We heard the sound in the past week, the sound of thunder in the night but more than mere thunder; we heard in that the irrevocable sound of spring that has come.
We had a thunderstorm; another; a third. They came in darkness of night and in the dark of pre-dawn. One came in the time just past midnight when thunder grew and lightning flashed and tore the sky open with flash and bang, spark and roar. The white-silver light filled the bedroom with light; then dark. Lie in bed, count the seconds off; one thousand one, one thousand two, one thousand…and then thunder crashes and the house seems to shake.
The dogs whine in the darkness; I see them silhouetted at the window. Thunder sounds; dogs whimper, come to the bed, sink into the covers. Rain falls hard; hear it in the dark. Winter is the silent season; a spring storm is another thing altogether.
At dawning the sky lightens to hazy gray. Puddles are deep on the sidewalk and in the driveway. I let the dogs out; Thor and Fenway bound into the wet grass. Riika holds back; only a few days from surgery she holds her leg off the floor, lifts her head to me, then turns back to the kitchen, finds a dog bed; settles as if under a weight.
I step out into the day.
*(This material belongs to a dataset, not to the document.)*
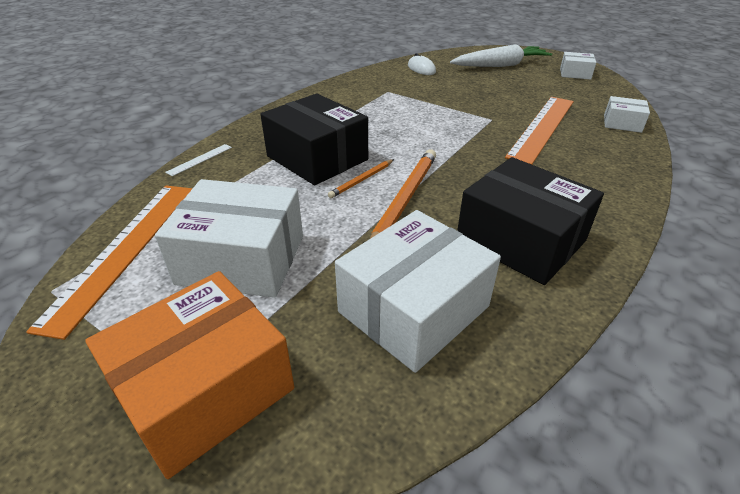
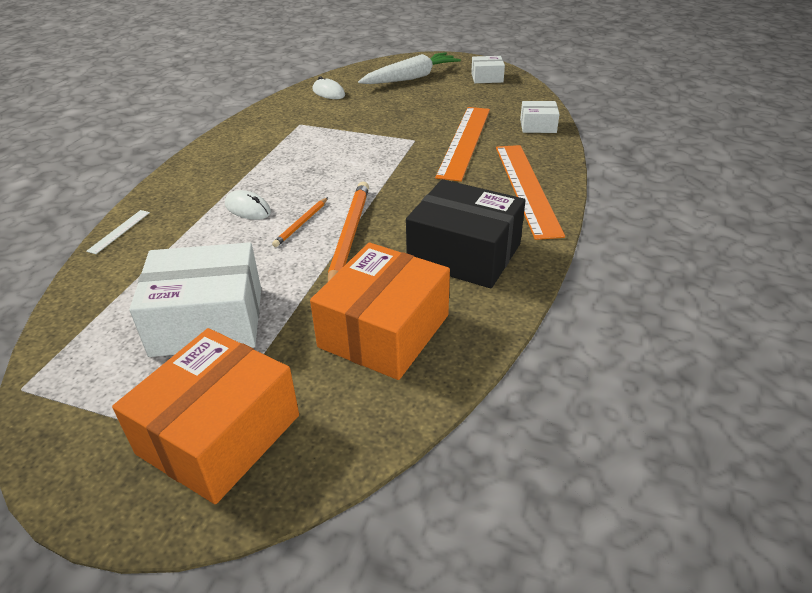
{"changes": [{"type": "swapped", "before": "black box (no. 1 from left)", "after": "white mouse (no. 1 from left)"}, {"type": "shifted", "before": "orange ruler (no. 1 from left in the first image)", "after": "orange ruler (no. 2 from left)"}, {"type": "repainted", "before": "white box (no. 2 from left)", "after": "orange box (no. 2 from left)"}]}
It is cool but fresh and the air has the fullness of a storm just passed. Is there any air as pure as that just washed by rain, charged by lightning, celebrated by thunder? Is there any air that matches that? I breathe deep, greedily taking in the freshness of the morning air as if it has more to give me than normal air. Then two dogs come to me, wet feet. Then inside; for them the air is just air and food holds more appeal.
I work inside on my day off, a house remodel of some consequence; plaster dust fills the air like smoke, clogs the room; the freshness of the dawn air is gone. I pull plaster and lath off papered walls, expose wood old and dusty and dirty. There is no sound of thunder; only hammer and pry bar. There is no flash of lightning, only glint of old nails pulled from wood to light; they fall to the floor, clicking like raindrops on tin.
By late afternoon I’ve had enough. I shake off the dust, toss pants and shirt to the floor; light dust rises like fog in the closet. I change into bicycle shorts and shirt, zip up a jacket; the afternoon has not warmed.
I ride on gravel roads, the old fire lanes that criss-cross large tracts of woods on the edge of town. The roads are still damp from the storm; mud kicks up off bike tires, spits at me. I don’t care; I’m riding and that’s all that counts.
I pedal over rolling lanes, climb hills, come down fast on the downside, the bike bouncing and rocking and I’m hanging on, in control but just barely. Then up again, out of the saddle, pedaling hard. But it all feels good and it feels good just to be able to breathe air that is clean and clear and washed pure.
I pedal over small creeks that are raging with spring rains, out of their banks and flooding the tag alders where woodcock rest in autumn. Low areas next to the road hold water; ponds filled and as I ride up to them the sound of spring peepers rises; then silence as I pass and they duck and hide; I see the ripples on the still water that tell where they are.
I ride for an hour, then more, through the spring woods and all that I hear is the sound of bike tire on gravel and the sound of my own breathing and the mechanical noises of a bike at work.
The sky is low with cloud and I feel the dampness of the spring day and I think to myself, “I may get rained on before I’m done,” and then I come to a fork in the old road; left for the shorter way back; right for the longer. I slow the bicycle, look up; clouds are thicker now; gray is turning to dark as the lake ice turned only a week ago.
I wonder if it will rain; I wonder if it will storm; I wonder if thunder will come down and if lightning will flash again. And coasting on the bike on the old gravel road on a day turning dark I hope the storm will come and that I can ride hard in a downpour with thunder overhead and if I get wet I really don’t care.
Then I turn the bike to the right and take the long way home.